Venous insufficiency is defined as the lack of reduction of pressure in the deep veins of the lower limb during exercise and is associated with a range of complications which present clinical symptoms associated with poor venous return from the lower limb. Whilst clinical gradings have been developed to report the severity of disease, the underlying causes of poor venous return can be hard to assess. Chronic venous insufficiency can result in complications including ulceration, oedema and fibrosis (Meissner et al. 2007). Ultrasound imaging has become widely used as a tool to aid understanding of such vascular complications and diagnosis of the cause of venous insufficiency.

B-mode ultrasound can be used to assess venous anatomy and undertake vein mapping in the lower limb. This can be helpful to identify anatomical features in an individual which contribute to poor venous return including congenital absence of valves, valve incompetence and outflow obstruction. Doppler ultrasound is employed to assess the direction of flow during clinical tests and can provide quantitative measures of haemodynamics. This technique is used to assess the magnitude of reflux in the venous system following manual calf compression, muscle pump activation or the valsalva maneuver. Assessment along the length of a vein aids identification of specific valve sites associated with reflux, which can be used to target intervention. Kotani et al. (2007) report the use of M-mode ultrasound to assess the variation of valve geometry and examine valve incompetence demonstrating clear visualization of the incomplete closure of the valve leaflets.

7.3.2 Varicose Veins

The aetiology of varicose veins remains unclear as a number of mechanisms have been suggested to contribute to the eventual tortuosity of the superficial venous circulation which characterises the pathology. These include the failure or absence of valves leading to distension of the vein wall and alteration of the mechanical properties of the vein wall due to changes in the wall constituents.
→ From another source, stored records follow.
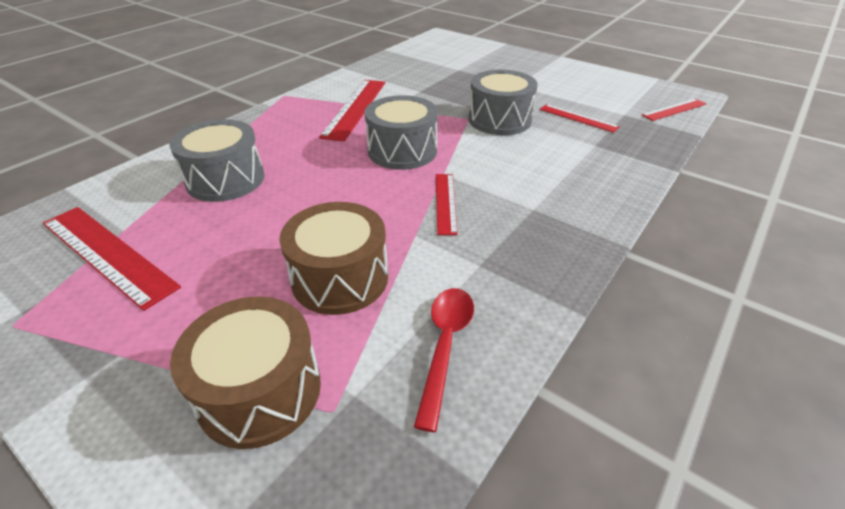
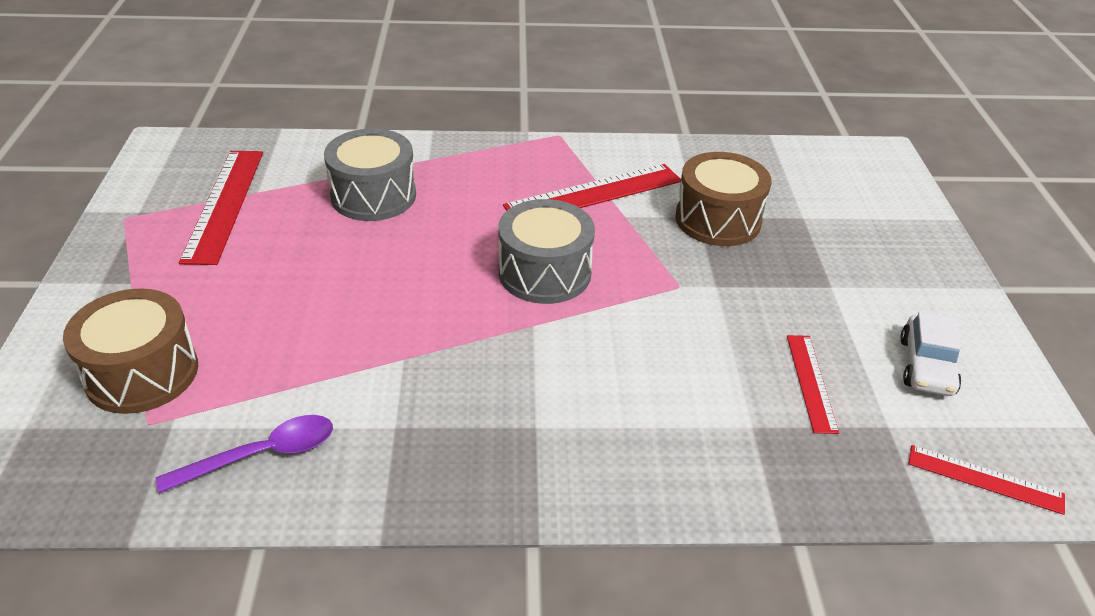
camera: 50 degrees right, 0 degrees up
(340, 278) = (298, 344): brown drum -> brown drum (718, 220)
(445, 202) = (478, 352): red ruler -> none
(445, 346) = (261, 455): red spoon -> purple spoon
(499, 120) = (710, 313): grey drum -> none
(593, 90) = (926, 366): none -> white car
The biomechanical implications of increase of collagen concentration and reduced elasticity of the vein have been demonstrated using a finite element approach (Badel et al. 2013). This demonstrates the development of vessel tortuosity and the strong dependence of this effect on the axial pre-stretch of the vein.

7.3.3 Deep Vein Thrombosis

DVT is the development of thrombus within the deep veins, typically of the calf or thigh. DVT is often asymptomatic, if symptoms occur they include swelling of the limb and change in skin pigmentation. The most severe outcomes arise when the thrombus detaches from the vein and travels through the circulation. If the thrombus occludes the pulmonary arterial circulation, restricting blood from reaching the lungs, this results in a potentially fatal pulmonary embolism.

Post-mortem studies have indicated a tendency for DVT to form at venous valve sites. This has been linked to the generation of vortices within the valve sinus (Lurie et al. 2003; Karino and Motomiya 1984) whilst the valve remains in the open configuration, resulting in the recirculation of blood constituents and the potential for cellular damage due to the avascular nature of the valve leaflets and resulting reduction in PO2 tension (Malone and Agutter 2006). The biological response to this injury includes platelet aggregation and clot formation behind the valve leaflets.

The potential for thrombus formation is increased during periods of prolonged inactivity, such as long haul air travel or bed-rest following surgery, when the transient action of the muscle and respiratory pumps may not be sufficient to open and close the valves. These links between the biomechanics of valve function and the action of the muscle pump have led to the development of intermittent compression techniques to replicate the muscle pump and reduce DVT incidence in surgical patients, as described earlier.